En effet, le groupe de travail Droits de l'Homme et Dialogue Interculturel a pour vocation de créer un espace de rencontre, de dialogue et de recherche sur des problématiques relatives aux Droits de l'Homme et au Dialogue Interculturel au sein du LAJP. Il vise à encourager un travail d'équipe et à offrir un cadre dans lequel peut se développer une dynamique de travail continue sur la problématique des droits de l'homme et du dialogue interculturel. En outre, il a pour objectif de tenter d'engager un dialogue avec des instituts de recherche ou des organismes intéressés par ces problématiques.

Il a commencé à bien fonctionner. Depuis début 1998 sont organisés des séminaires dans un rythme bimensuel où les différents chercheurs présentent leurs travaux respectifs afin que nous apprenions à mieux nous connaître. La dynamique est lancée et une demande relative à une réflexion plus méthodologique sur nos démarches et de clarification de nos objectifs commence à se dessiner. Notons que ce groupe de travail abrite aussi des chercheurs qui ne sont pas du LAJP. Les thèmes qui y sont abordés sont pour l'instant rattachés à la problématique générale des droits de l'homme dans le dialogue interculturel, à l'Etat de droit, à l'immigration, aux droits de l'enfant et aux droits de la femme. Parallèlement les archives du LAJP relatives aux droits de l'homme ont été remises en ordre et des contacts ont été et continuent à être pris avec diverses associations et autres centres de recherche, la collaboration la plus étroite se faisant avec Juristes-Solidarités.

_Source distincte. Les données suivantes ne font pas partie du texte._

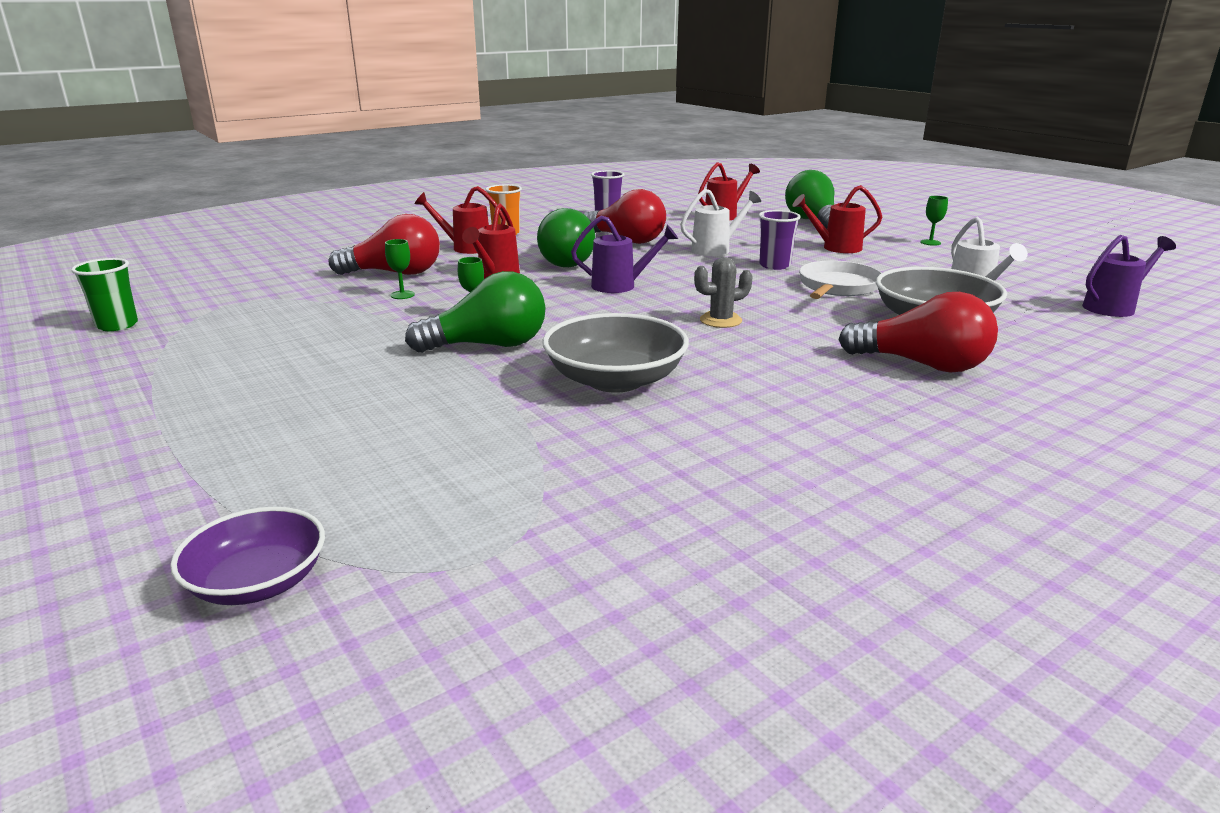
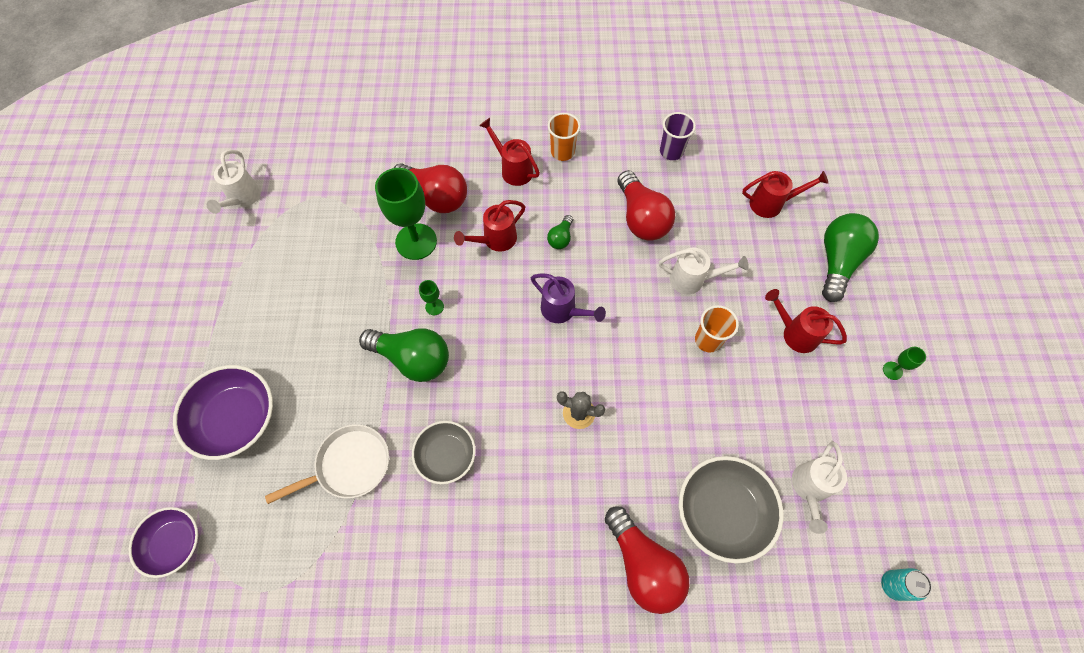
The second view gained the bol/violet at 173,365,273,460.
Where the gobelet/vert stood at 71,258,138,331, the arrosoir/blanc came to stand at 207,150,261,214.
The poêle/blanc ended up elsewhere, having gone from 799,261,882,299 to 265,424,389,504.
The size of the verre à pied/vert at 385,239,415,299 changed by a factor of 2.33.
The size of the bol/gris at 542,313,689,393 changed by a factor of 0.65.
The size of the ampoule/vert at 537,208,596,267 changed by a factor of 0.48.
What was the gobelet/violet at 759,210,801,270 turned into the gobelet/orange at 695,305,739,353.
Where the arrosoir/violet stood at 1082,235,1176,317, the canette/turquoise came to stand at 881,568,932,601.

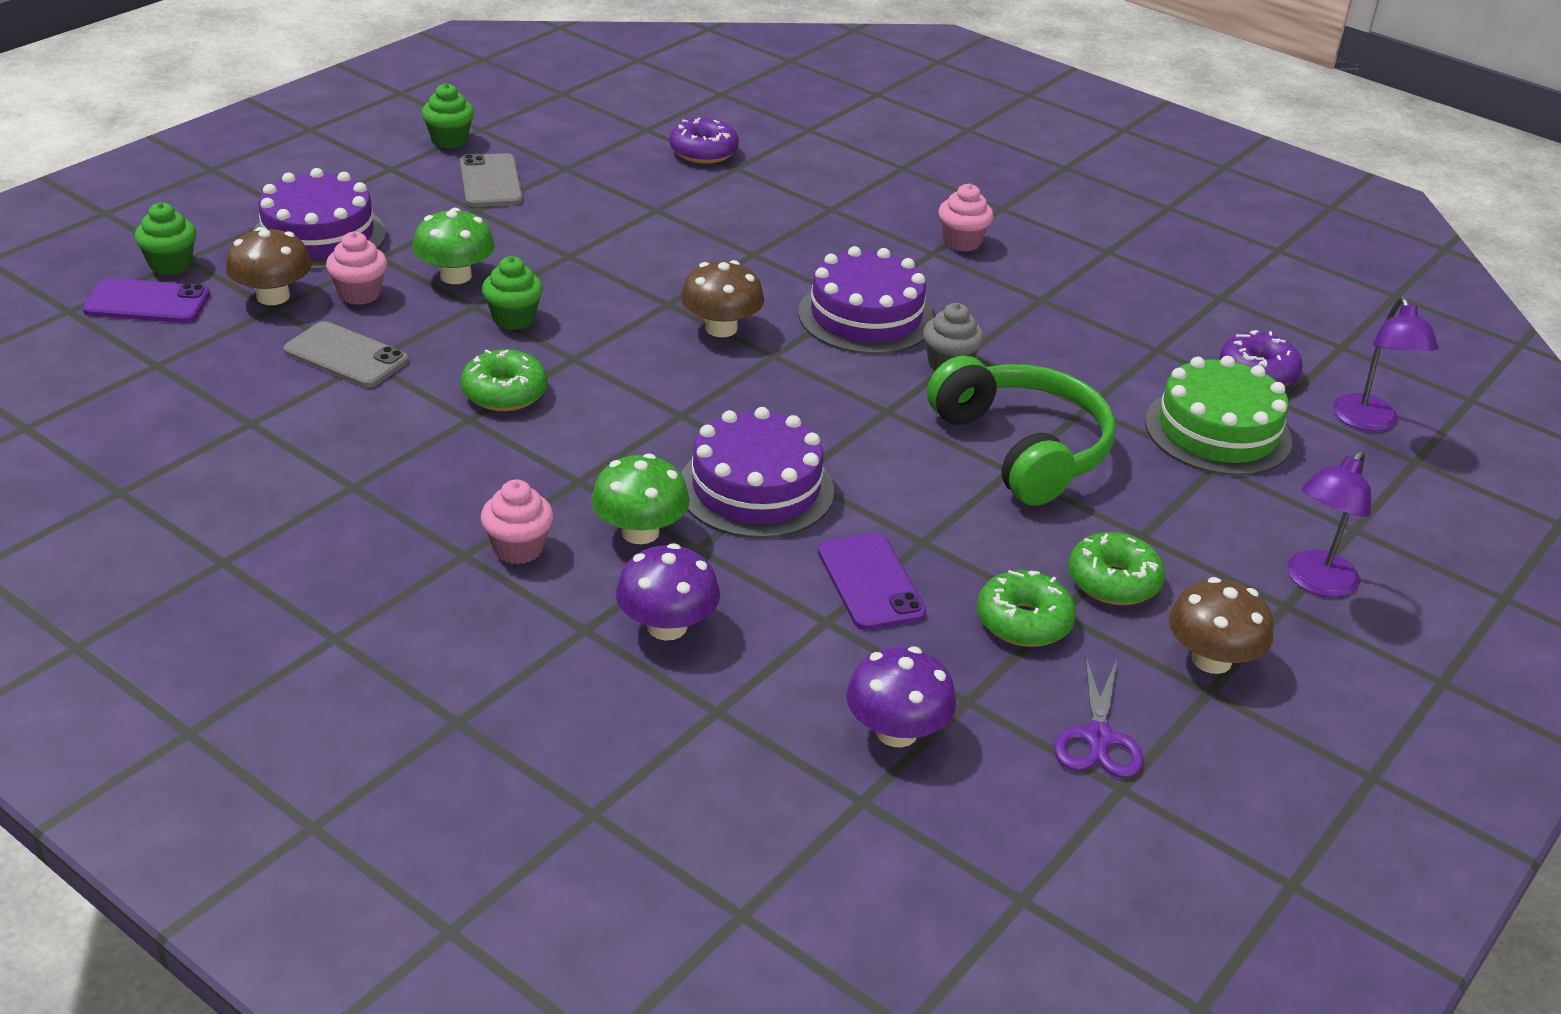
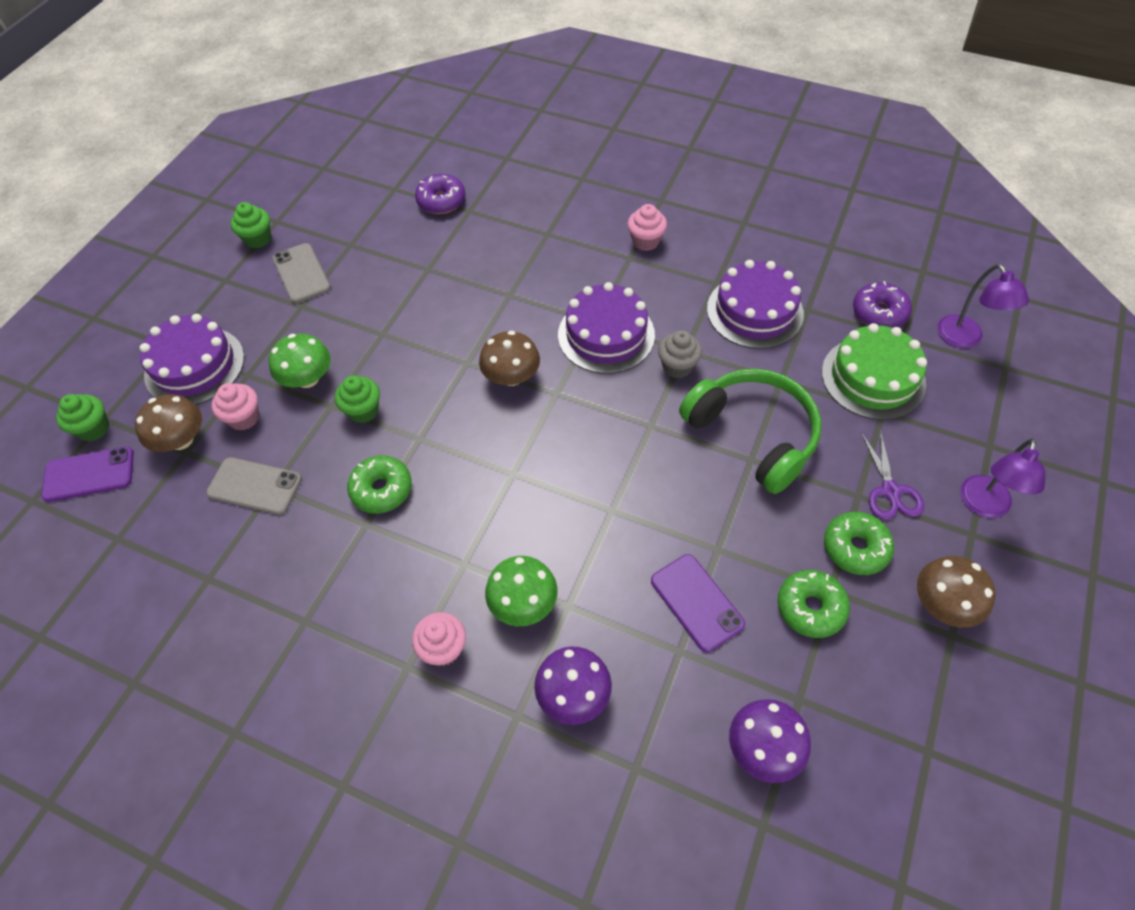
The gâteau/violet ended up elsewhere, having gone from 681,407,834,538 to 707,260,804,349.
The ciseaux/violet ended up elsewhere, having gone from 1054,657,1144,778 to 861,430,924,520.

Depuis le mois d'avril le groupe de travail a aussi un site sur internet (http://www.msh-paris.fr/red&s/dhdi).

Si de prime abord l'approche pouvait sembler déroutante, nous espèrons qu'au terme de cet article le lecteur aura pu un peu se familiariser avec la problématique des droits de l'homme telle qu'abordée au LAJP. Il a néanmoins tout intérêt pour mieux situer cette démarche de la mettre en perspective avec celles exposées dans les autres articles de ce numéro du bulletin. Ce faisant, il mettra d'ailleurs lui même en oeuvre les exigences fondamentales sous-tendant toute notre recherche interculturelle et constituant en fait le coeur de notre problématique : celles du diatopisme et du dialogisme.